The primary outcome was non-fatal myocardial infarction and fatal CHD, which was adjudicated independently by two physicians.
Main results
- In the BPL-arm, there was no significant difference in all-cause mortality between the two treatments (HRadj: 0.97, 95%CI: 0.90–1.04, P=0.3411).
- The effect of amlodipine-based versus atenolol-based treatment on CV mortality decreased between the in-trial period (HRadj: 0.74, 95%CI:0.58–0.95, P=0.0177) and total follow-up (HRadj: 0.90, 95%CI:0.81–1.01, P=0.0776). However, the effect on stroke mortality was similar during the in-trial period (HRadj: 0.69, 95%CI: 0.40–1.21, P=0.2013) to that at the end of the follow-up (HRadj: 0.71, 0.53–0.97, P=0.0305).

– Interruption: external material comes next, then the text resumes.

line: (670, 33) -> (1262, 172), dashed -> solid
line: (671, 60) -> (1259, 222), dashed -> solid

- The effect of the two BPL therapies differed, depending on whether a patient was treated with LL therapy or not (P-interaction=0.0220).
- In the NLL-arm, patients treated with amlodipine had significantly fewer CV deaths (HRadj: 0.79, 95%CI: 0.67–0.93, P=0.0046), CHD deaths (HRadj: 0.76, 95%CI: 0.59–0.93, P=0.0439) and non-significantly fewer stroke deaths (HRadj: 0.67, 95%CI: 0.43–1.04, P=0.0751), compared to those treated with atenolol.

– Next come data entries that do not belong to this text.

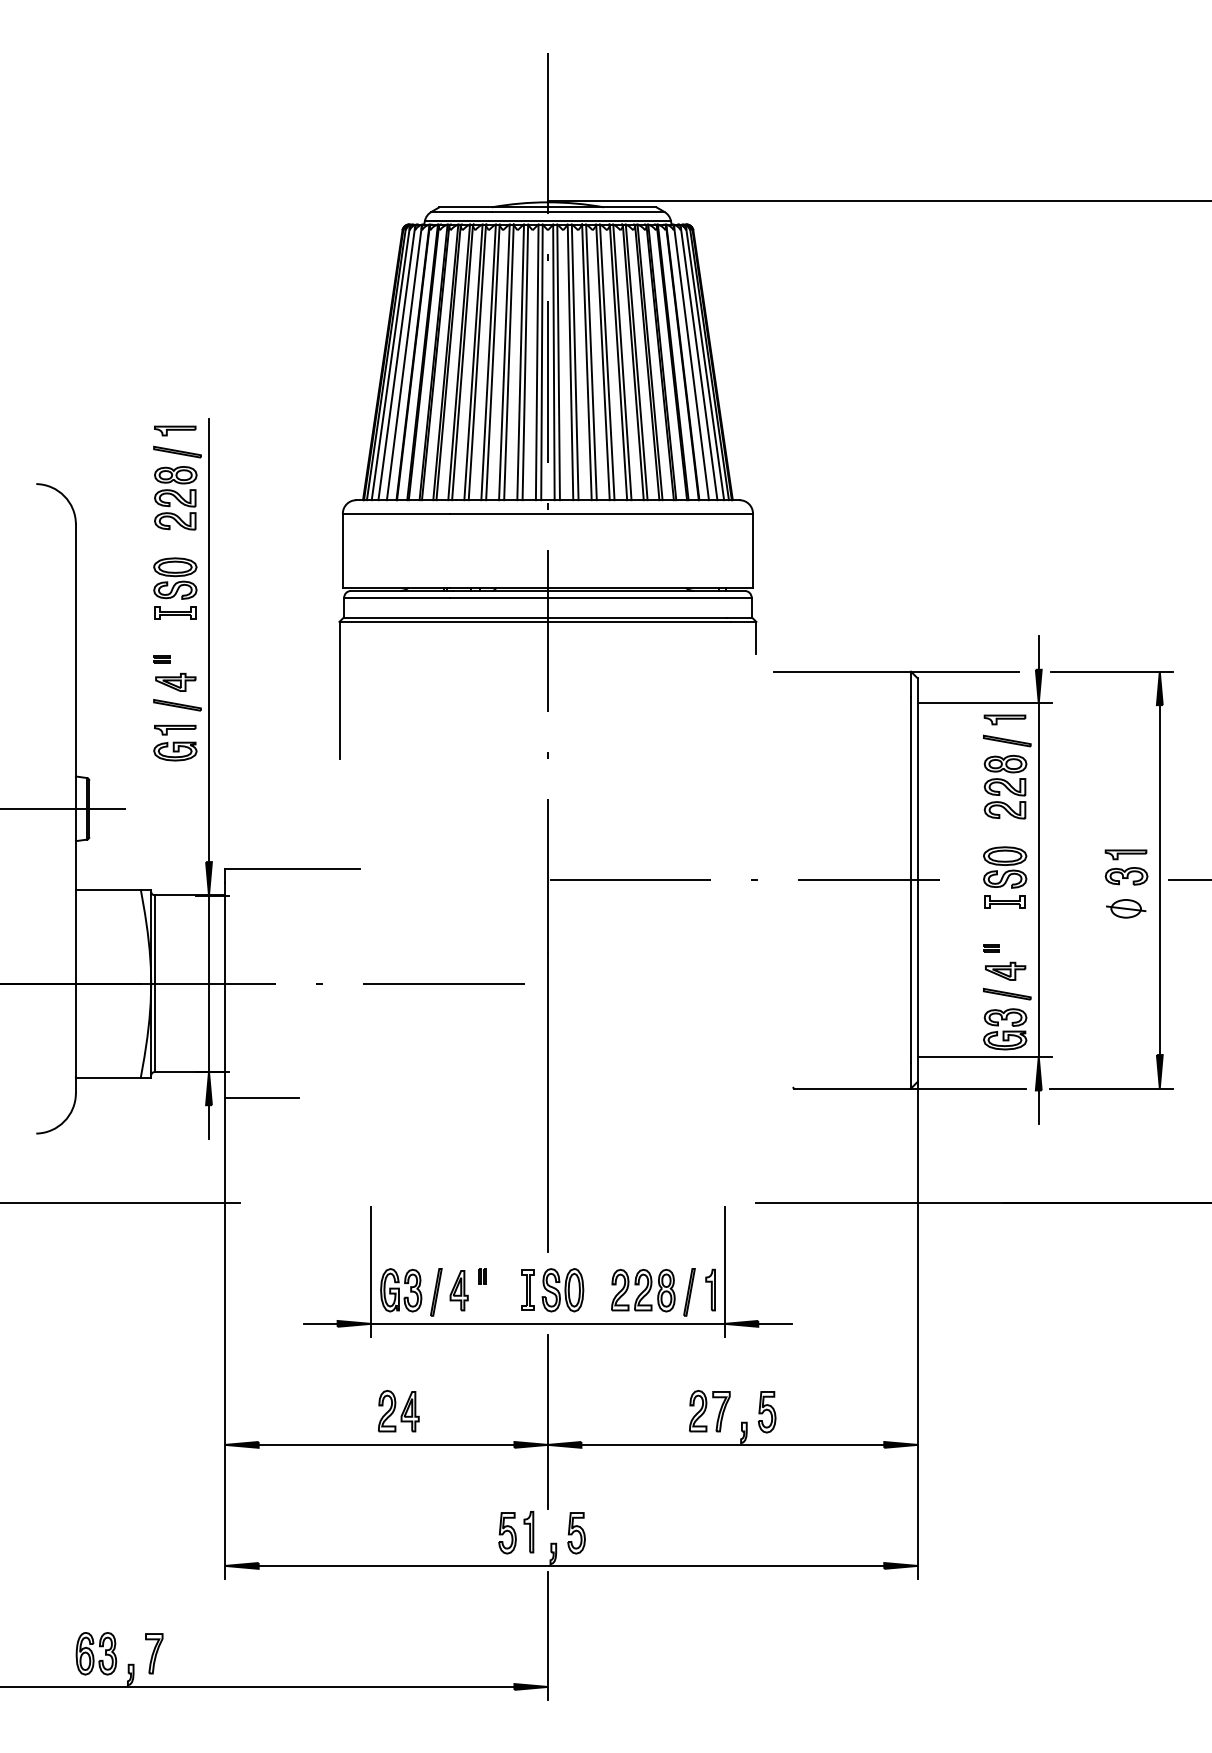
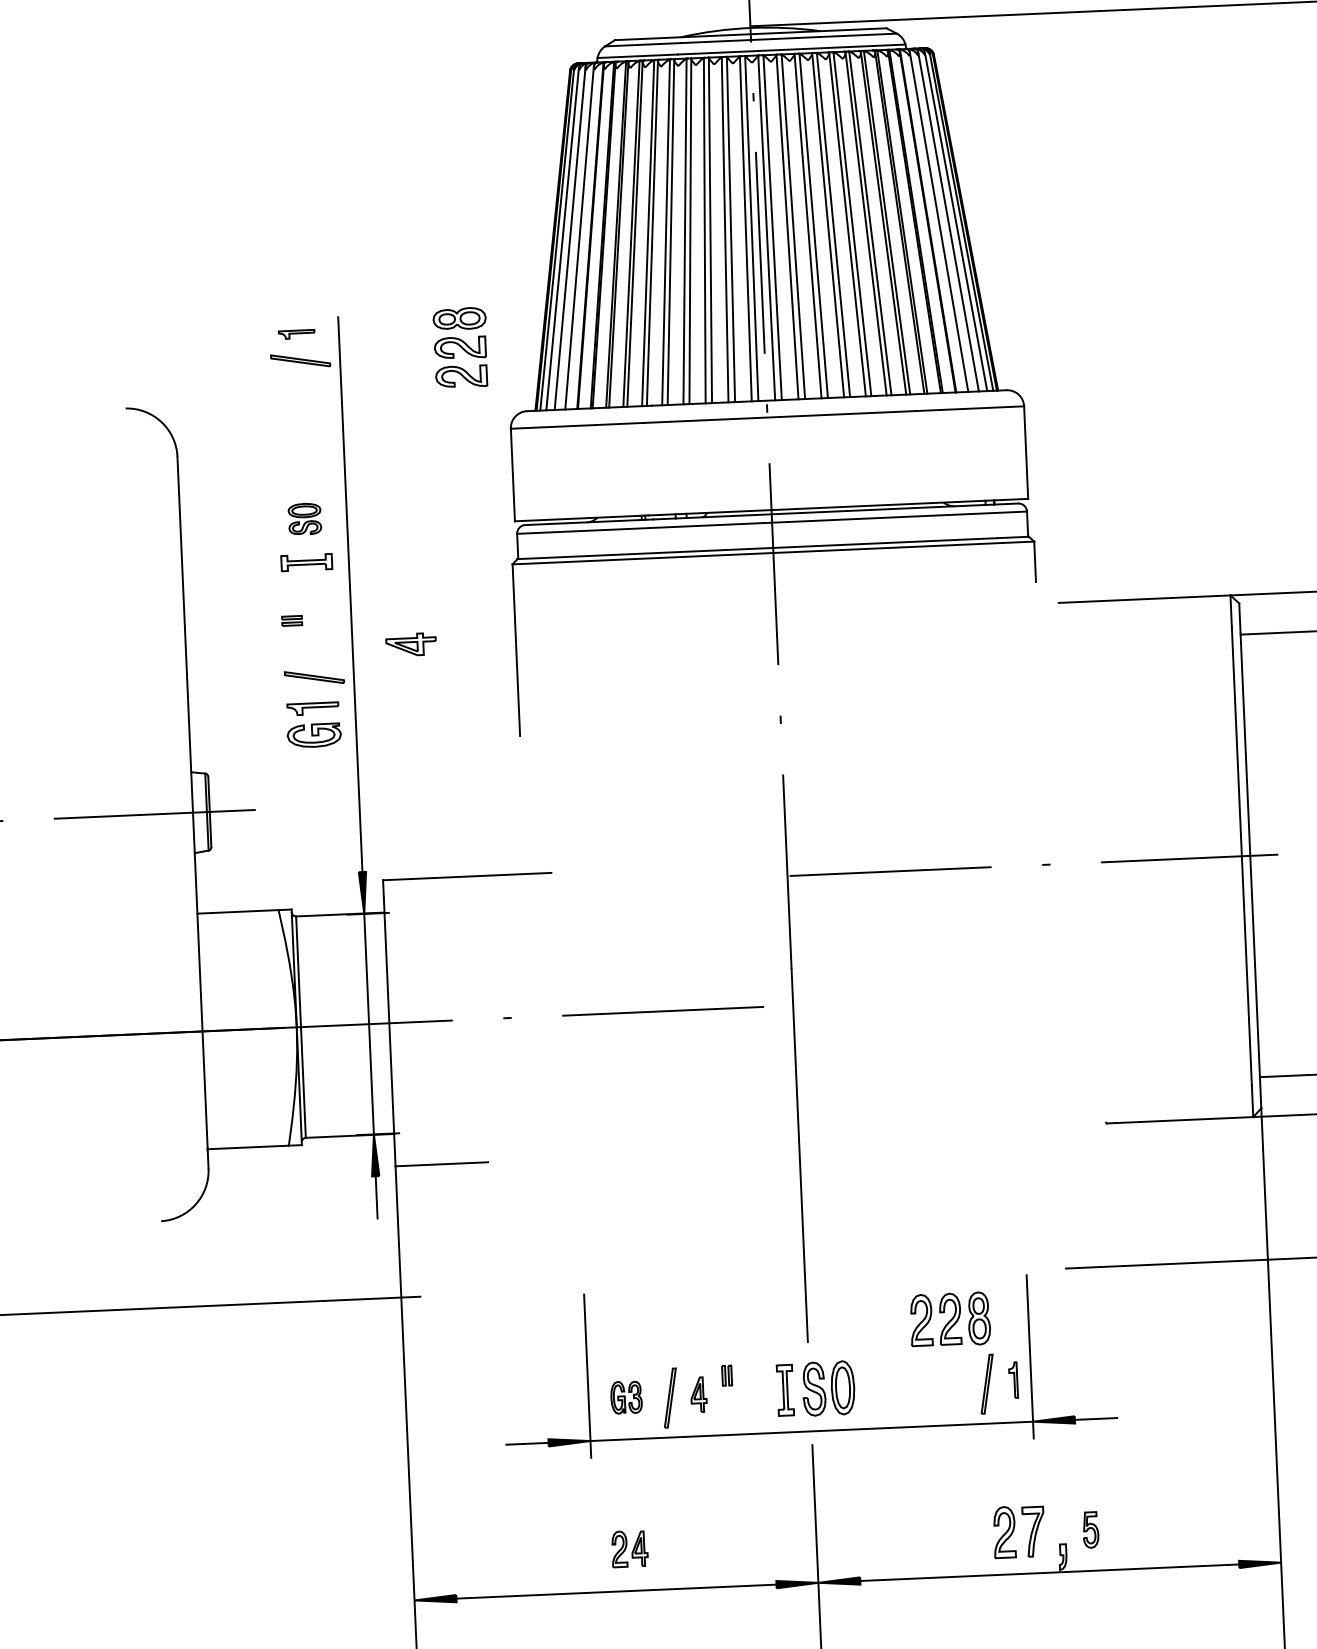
part: (175, 430) -> (296, 333), size x0.7
part: (175, 498) -> (460, 348), moved
part: (175, 578) -> (305, 519), size x0.6
part: (175, 681) -> (410, 643), moved
part: (710, 1289) -> (1013, 1379), size x0.7
part: (401, 1290) -> (626, 1397), size x0.6
part: (458, 1290) -> (698, 1394), size x0.7
part: (643, 1290) -> (950, 1319), moved
part: (398, 1411) -> (629, 1549), size x0.7
part: (766, 1412) -> (1090, 1530), size x0.7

- In the LL-arm, significantly fewer patients treated with atorvastatin died from CV causes (HRadj: 0.85, 95%CI: 0.72–0.99, P=0.0395), compared to those treated with placebo. Non-significantly fewer all-cause and CHD deaths occurred in the atorvastatin-arm (HRadj: 0.92, 95%CI: 0.84–1.01, P=0.0913 and HRadj: 0.78, 95%CI: 0.58–1.04, P=0.0884, respectively), compared to the placebo-arm.
Conclusion
The legacy outcomes from the ASCOT trial show the long-term benefits of antihypertensive treatment with a calcium channel blocker-based regimen and cholesterol-lowering treatment with a statin for reducing CV mortality, 16 years after entry into the trial and more than 10 years after its closure. The fact that interventions for BP and cholesterol are associated with long-term benefits on CV outcomes is supported by these data.
Editorial comment
In an editorial comment [7], Suzanne Oparil, MD, and Richard H. Fu say a major limitation of the study is that when the trial ended the researchers no longer had access to nonfatal cardiovascular disease outcomes or to antihypertensive and lipid-lowering medications being taken by the participants. Therefore, it is hard to say for certain that the short period of being on the medications translated to legacy effects so many years later. They say the study raises the issue of the need for properly recording and allowing access to long-term data on patients enrolled in clinical trials. “With such information, legacy studies could gather more meaningful findings by studying patients categorized into distinct groups based on post-trial or pre-follow-up variables,” they write.